= Antonia Bembo =

Italian composer
Antonia Padoani Bembo (c. 1640 – c. 1720) was a Venetian composer and singer.

==Life==
Antonia Padoani Bembo was born in Venice around 1640 as the only daughter of Giacomo Padoani (1603–1666), a doctor, and Diana Paresco (1609–1676). In 1659, she married the Venetian noble Lorenzo Bembo (1637–1703), with whom she had three children. Her husband left her and her children for five years on military duty without providing them any means to survive. She brought him to court over this and relocated to Paris in 1677, with the help of Francesco Corbetta. There, she sang for Louis XIV. Louis granted her a pension and housing at the Petite Union Chrétienne des Dames de Saint Chaumont, a religious community. She died in Paris around 1720

She was a contemporary of Élisabeth Jacquet de La Guerre and Barbara Strozzi.

==Works==
Bembo was taught by Francesco Cavalli (who also taught Barbara Strozzi), and wrote in all the major genres of the time, including opera, secular and sacred cantatas, and petit and grand motets. Her work displays a combination of French and Italian styles, using Italian virtuoso elements alongside French dance forms. Much of her work is for soprano voice with continuo accompaniment. Bembo's large scale works include two Te Deum settings and the opera Ercole amante (1707), the latter set to a libretto by Francesco Buti.

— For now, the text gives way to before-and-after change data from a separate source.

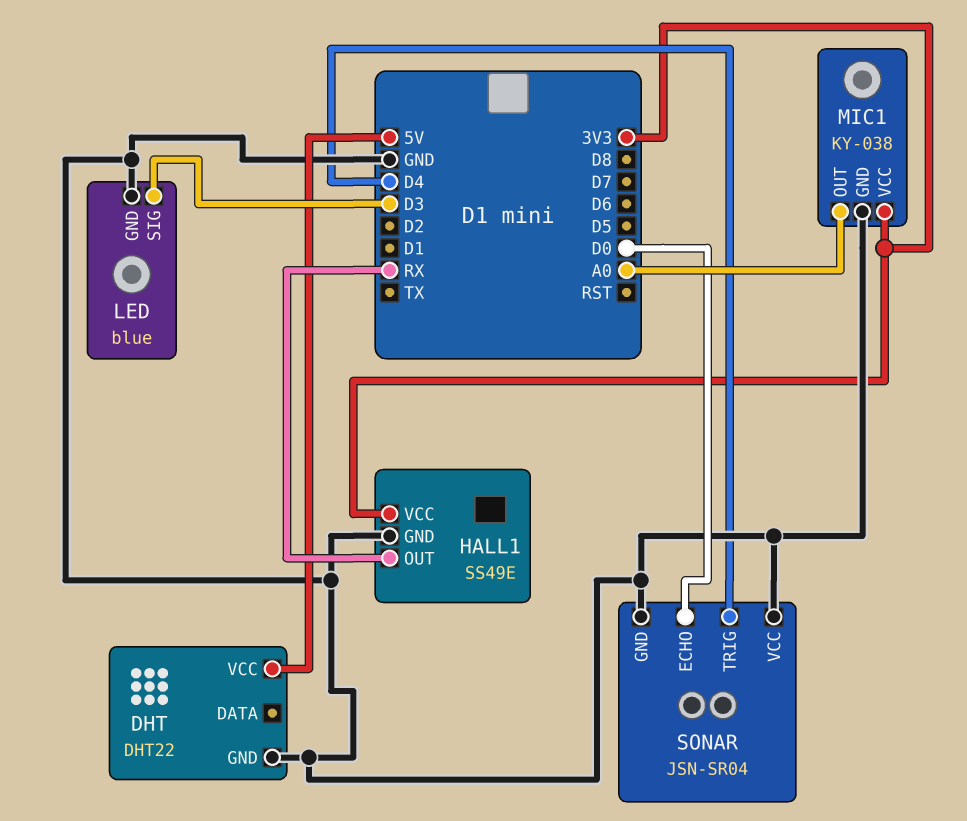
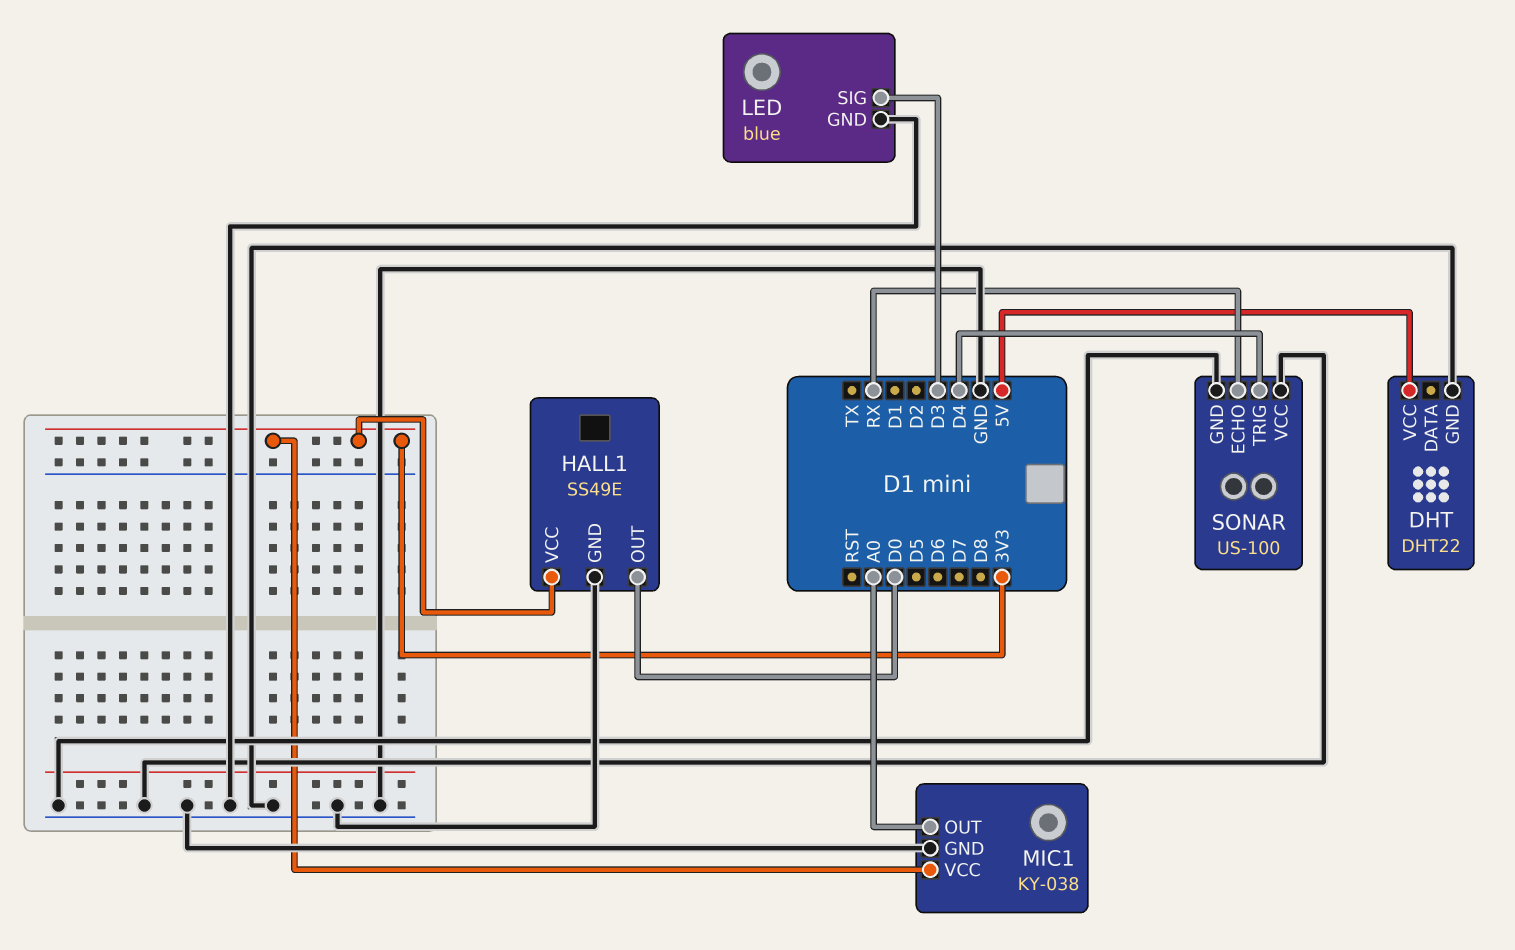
HALL1 pin OUT: RX -> D0
SONAR: JSN-SR04 -> US-100
SONAR pin ECHO: D0 -> RX

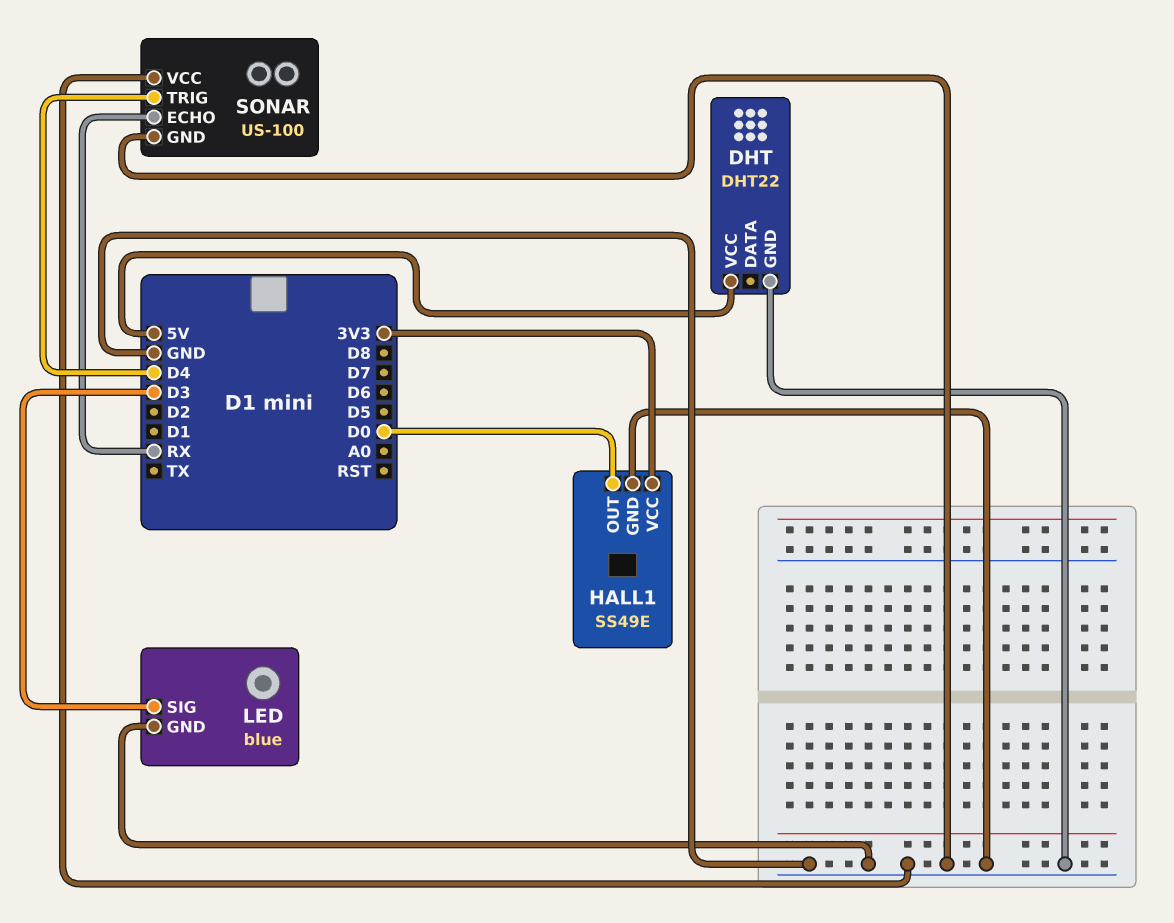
MIC1: KY-038 -> none
MIC1 pin GND: GND -> none
MIC1 pin OUT: A0 -> none
MIC1 pin VCC: 3V3 -> none

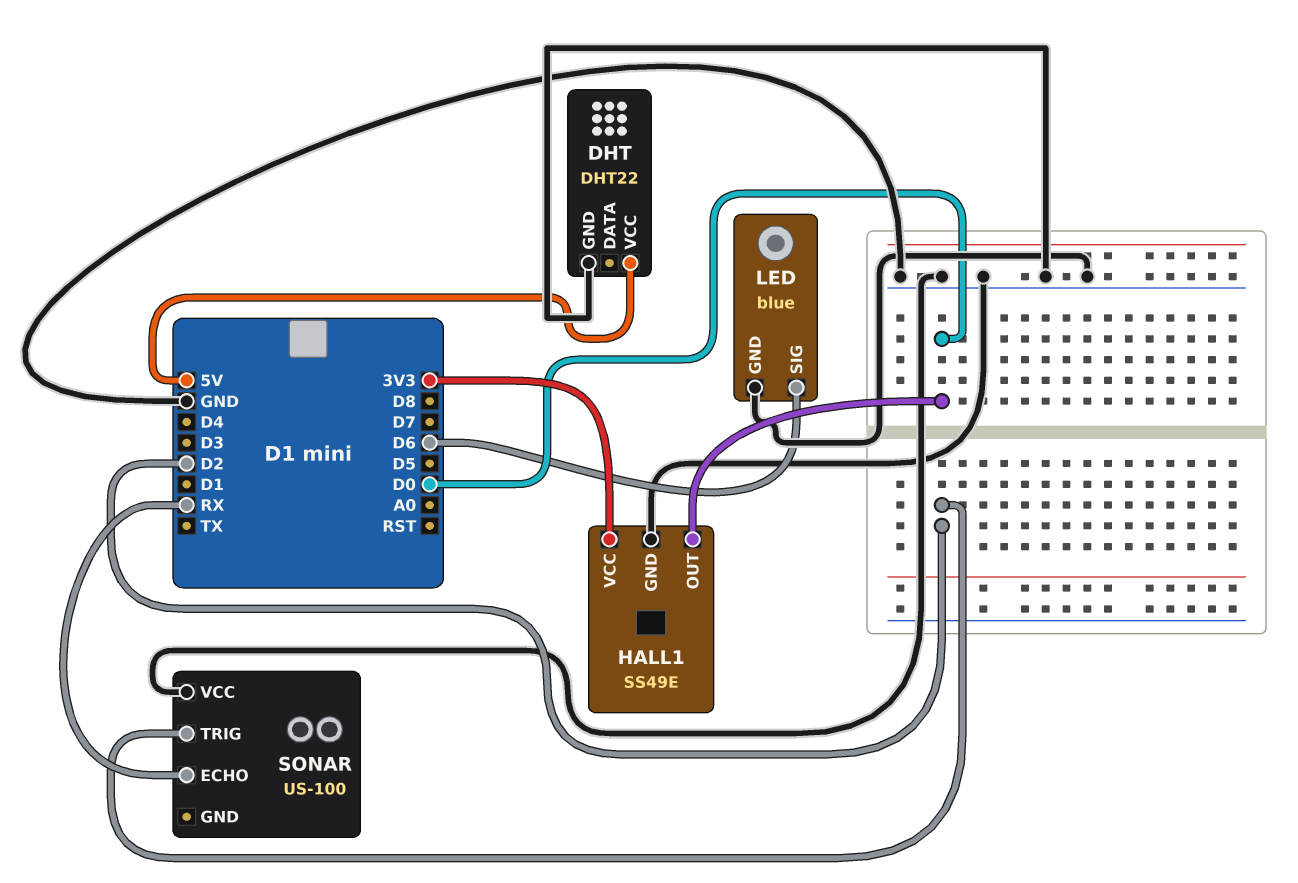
LED pin SIG: D3 -> D6
SONAR pin GND: GND -> none
SONAR pin TRIG: D4 -> D2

Six volumes of Bembo's music survive in manuscript form at the Bibliothèque nationale de France. The first collection is dedicated to Louis XIV and entitled, Produzioni Armoniche della Dama Bembo, nobile veneta, consacrate al nome immortale di Luigi XIIII il grande, rè di Francia e di Navarra ("Harmonic Productions of the Lady Bembo, Venetian noblewoman, dedicated to the immortal name of Louis XIV the great, king of France and of Navarre").

In Bembo's first collection, there are five songs are set to Latin text, one to French (no. 40), and thirty-four to Italian. Since she was a soprano, her vocal compositions are mostly in higher register and characterized by fioratura. Thirty-two of them are supplied with simple figured-bass accompaniments (nos. 1, 6-13, 15-17, 20-32, 34-40). Two other soprano airs have an accompaniment for two violins and figured bass (nos. 2 and 5); one air requires only a single violin with the bass (no. 3). There are two duets for sopranos (nos. 4 and 19); one trio for two sopranos and tenor accompanied by two violins, basso continuo, and instrumental prelude (no. 14); one duet for soprano and tenor (no. 18); and one duet for soprano and bass (no. 33) complete the collection.

The second collection is dedicated to Marie-Adélaïde of Savoy, Duchess of Burgundy, on the occasion of the birth of the first Duke of Brittany in 1704. It contains a three-voice Te Deum and a five-voice Italian serenata (‘un picciolo divertimento’), which show her compositional techniques of musical structure, melodic application and harmonic progression. The third collection contains two motets, and a second Te Deum, written for a five-voice setting, (a grand motet in the style of Lully and Lalande; ed. W.  W. Führlinger, Altötting, 1999). The musical style of last four collections rely heavily on French influences, suggesting that Bembo lived in France for many years.

=== Te Deum (3 voices) ===
The three-part Te Deum is written for three vocal parts: two sopranos and a bass, with two violin parts and figured bass. It stays in the key of E minor from the beginning, which dominates until the end, but with long passages in neighboring keys: successively, C major (Te ceternum), B minor (Sanctus), F-sharp minor, A major, E minor (Tu rex), G major, B-flat major (Aeterna fac), D minor (Per singulos dies), A minor (Miserere nostri), E minor (In te Domine).

The Te Deum is followed by a large five-part chorus orchestra.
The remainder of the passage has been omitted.